Ipamorelin: Research Profile, Pharmacology, and GH Secretagogue Effects

Ipamorelin (Aib-His-D-2-Nal-D-Phe-Lys-NH2) is a synthetic pentapeptide GHS-R1a agonist developed by Novo Nordisk researchers in the late 1990s and first characterised by Raun K et al. (*European Journal of Endocrinology*, 1998) as the first GHRP to produce potent GH release without co-stimulating cortisol, prolactin, or ACTH.

Receptor Pharmacology

Ipamorelin activates the ghrelin receptor (GHS-R1a) on pituitary somatotrophs through phospholipase C / intracellular calcium mobilisation, triggering immediate GH vesicle exocytosis. Unlike GHRP-2 or hexarelin, it does not produce ACTH/cortisol co-stimulation at any GH-stimulating dose tested.

In Raun K et al.'s direct comparison (rats):

• Peak GH after ipamorelin: ~400 ng/mL
• Cortisol co-release: not measurably elevated above baseline
• Prolactin: unchanged
• Selectivity described as "remarkable" relative to all other GHRPs tested

GH Pulse Kinetics

Ipamorelin produces a clean GH pulse with return to baseline within ~3 hours, mimicking the natural pulsatile rhythm of GH secretion. Johansen PB et al. (*Growth Hormone & IGF Research*, 1999) confirmed in pigs that twice-daily ipamorelin at 200 mcg/kg maintained IGF-1 elevation over 15 days without tachyphylaxis — unlike GHRP-6 at equivalent doses, which showed progressive IGF-1 blunting after day 7.

Synergy With GHRH Analogues

When combined with Sermorelin or CJC-1295 (no DAC), ipamorelin produces 3-5× greater GH output than either agent alone.
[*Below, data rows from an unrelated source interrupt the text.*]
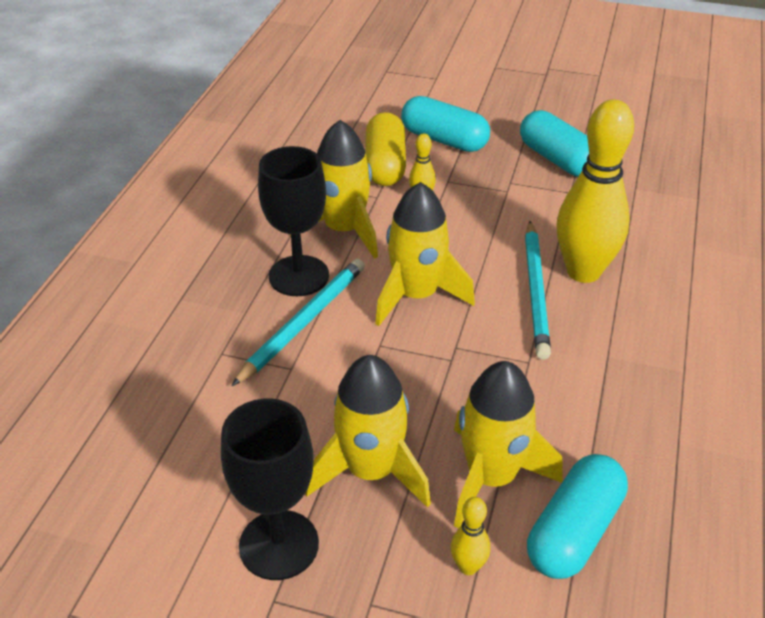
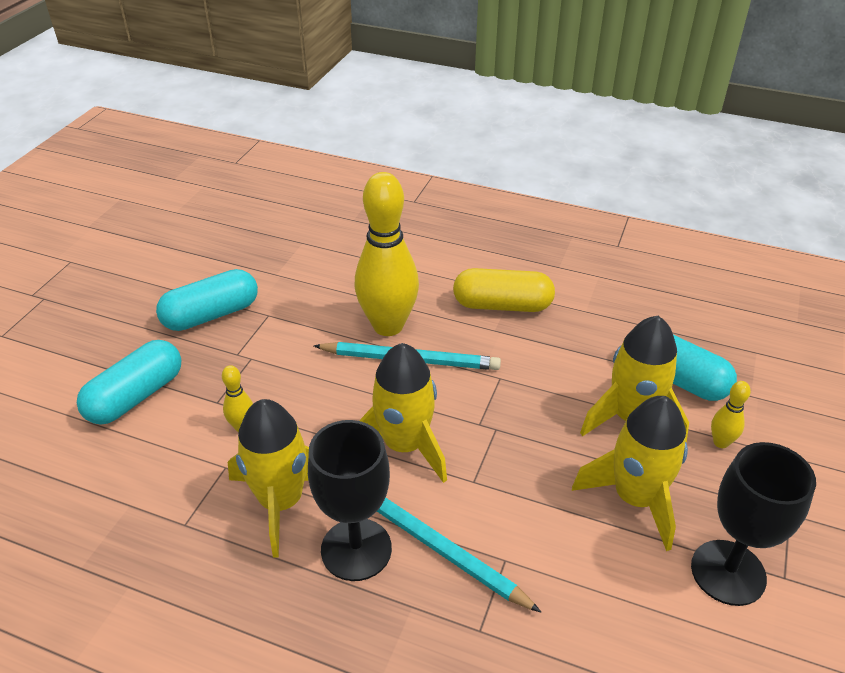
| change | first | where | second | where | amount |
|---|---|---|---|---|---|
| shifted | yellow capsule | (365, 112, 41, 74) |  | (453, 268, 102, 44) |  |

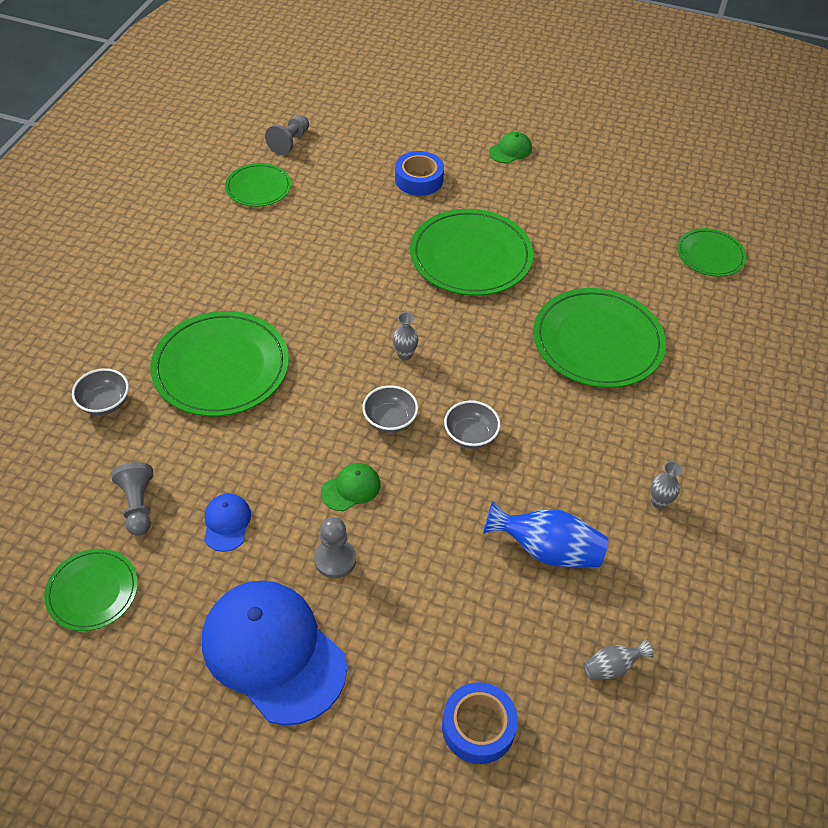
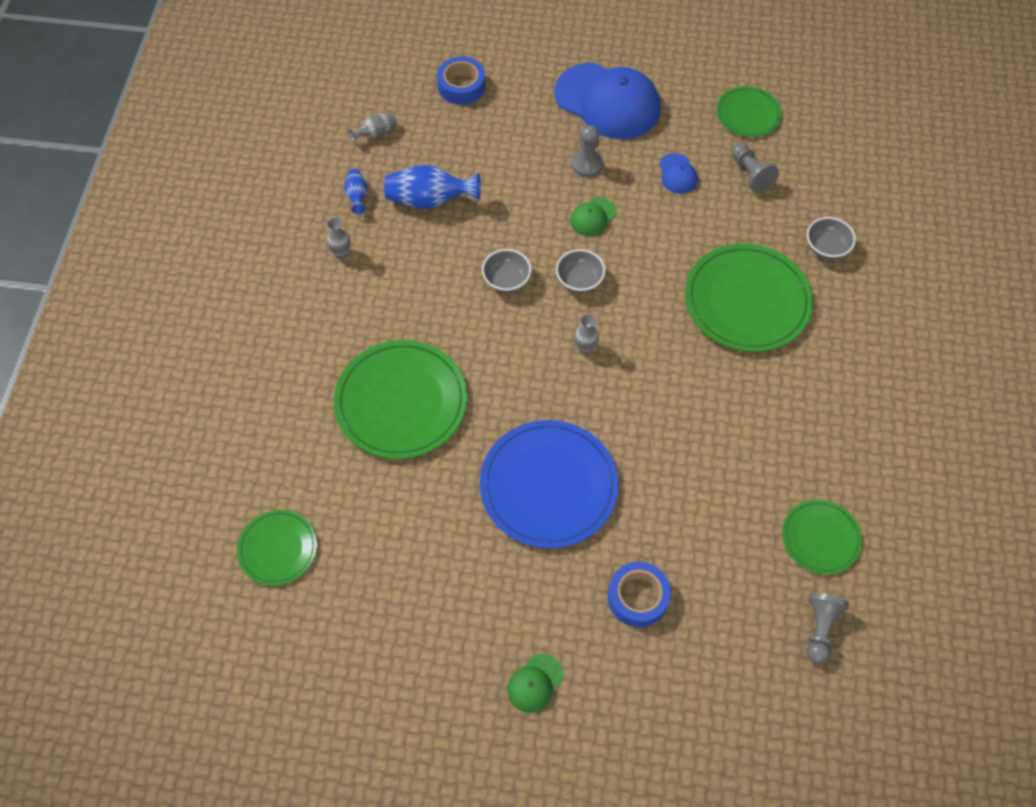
| change | first | where | second | where | amount |
|---|---|---|---|---|---|
| repainted | green plate | (410, 209, 123, 87) | blue plate | (480, 420, 138, 128) |  |
| new |  |  | blue vase | (344, 169, 24, 45) |  |

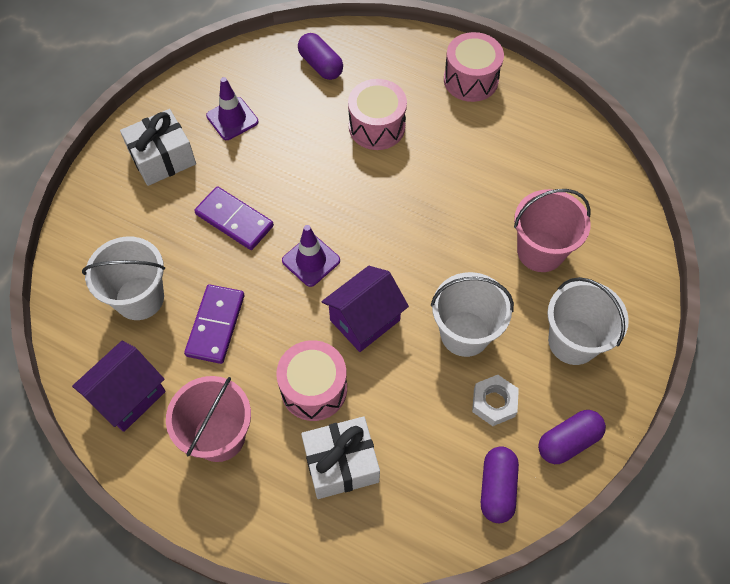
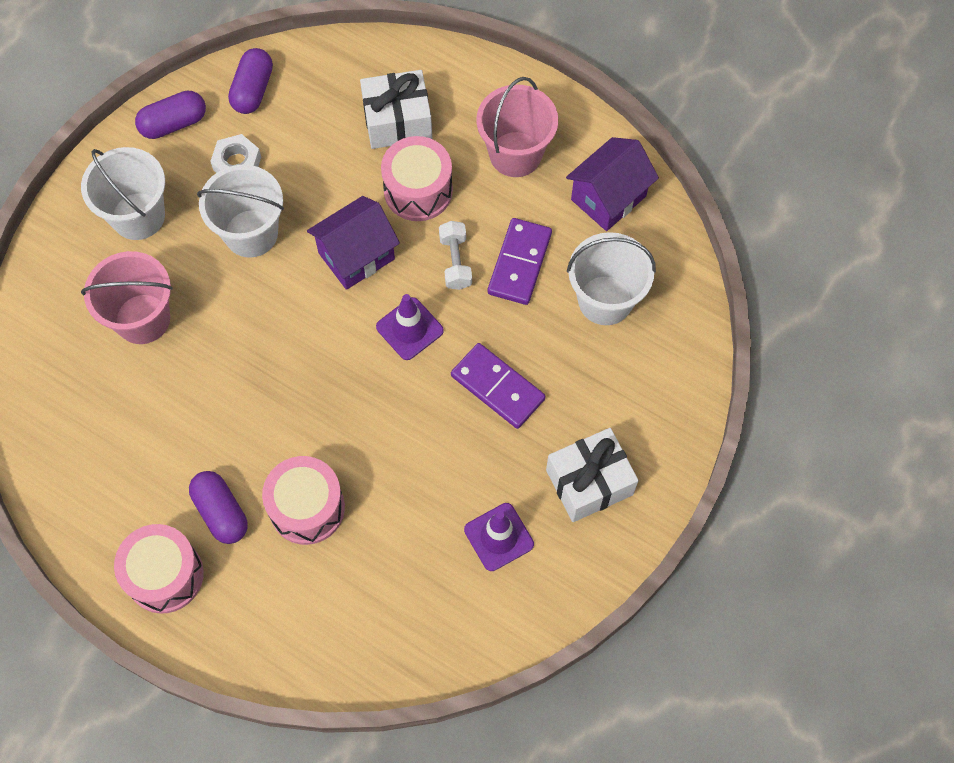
| change | first | where | second | where | amount |
|---|---|---|---|---|---|
| shifted | purple capsule | (298, 33, 45, 47) |  | (189, 471, 59, 73) |  |
| new |  |  | white dumbbell | (439, 221, 33, 69) |  |

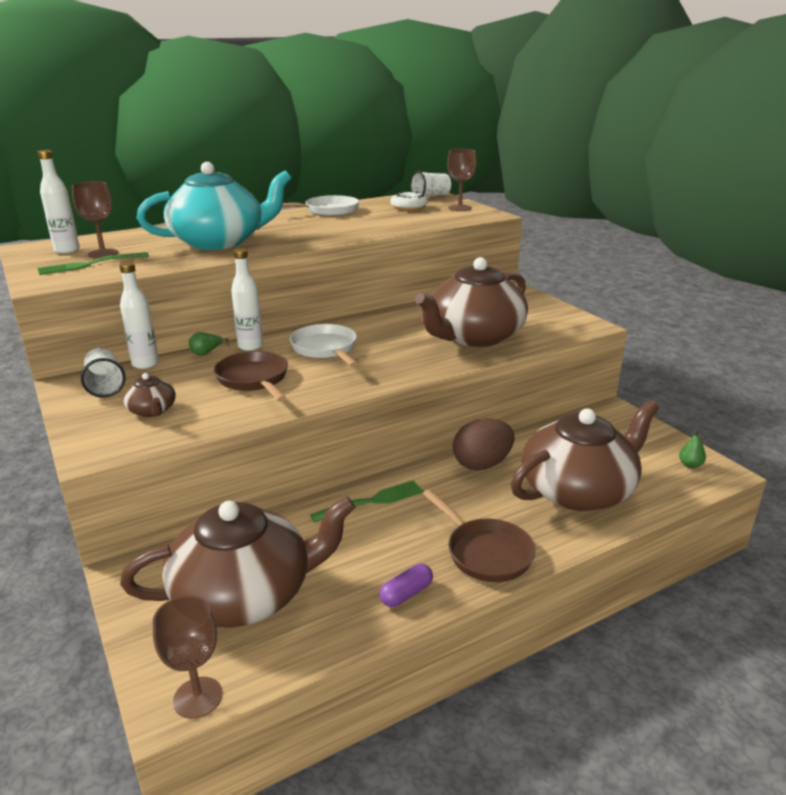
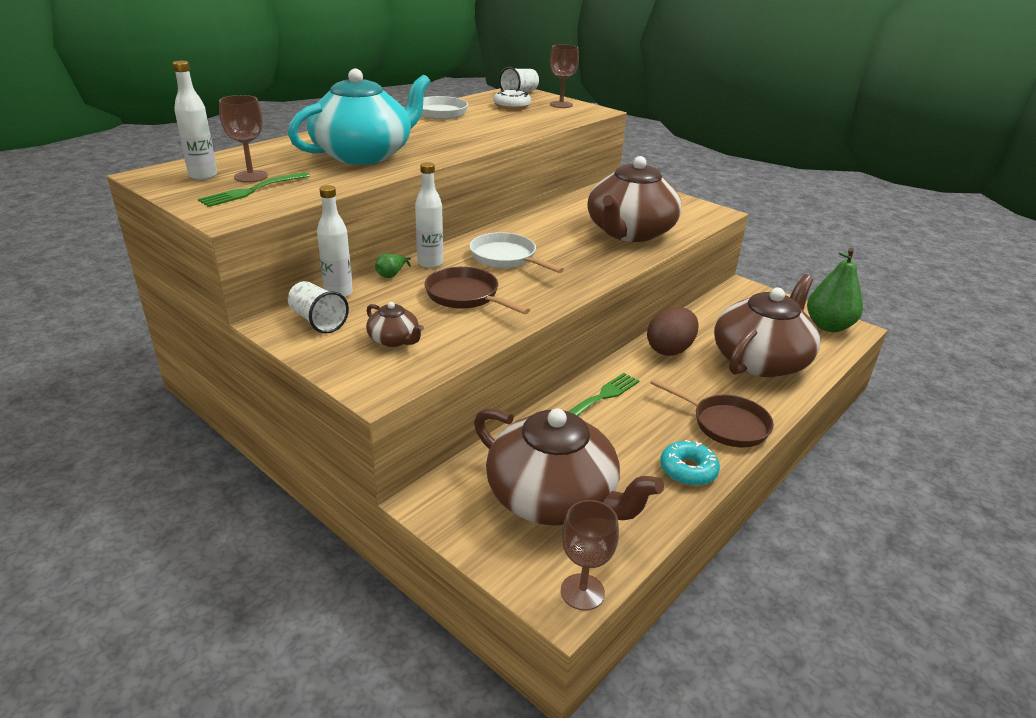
| change | first | where | second | where | amount |
|---|---|---|---|---|---|
| rotated | brown teapot | (120, 496, 236, 131) |  | (474, 408, 190, 118) | 75 degrees clockwise |
| swapped | purple capsule | (380, 564, 53, 43) | turquoise donut | (660, 440, 60, 46) |  |
| scaled | green pear | (679, 430, 27, 38) |  | (807, 248, 56, 84) | x2.43 |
The combination exploits complementary pathways: GHRH-R (cAMP/PKA, increasing GH gene transcription) + GHS-R1a (PLC/calcium, triggering immediate exocytosis) produce synergistic GH release.

Selectivity vs Other Secretagogues

The clean selectivity profile is ipamorelin's defining pharmacological feature and explains why it is the most commonly used GHRP in research protocols where hormonal specificity is required.

Ipamorelin is a research compound not approved for human use.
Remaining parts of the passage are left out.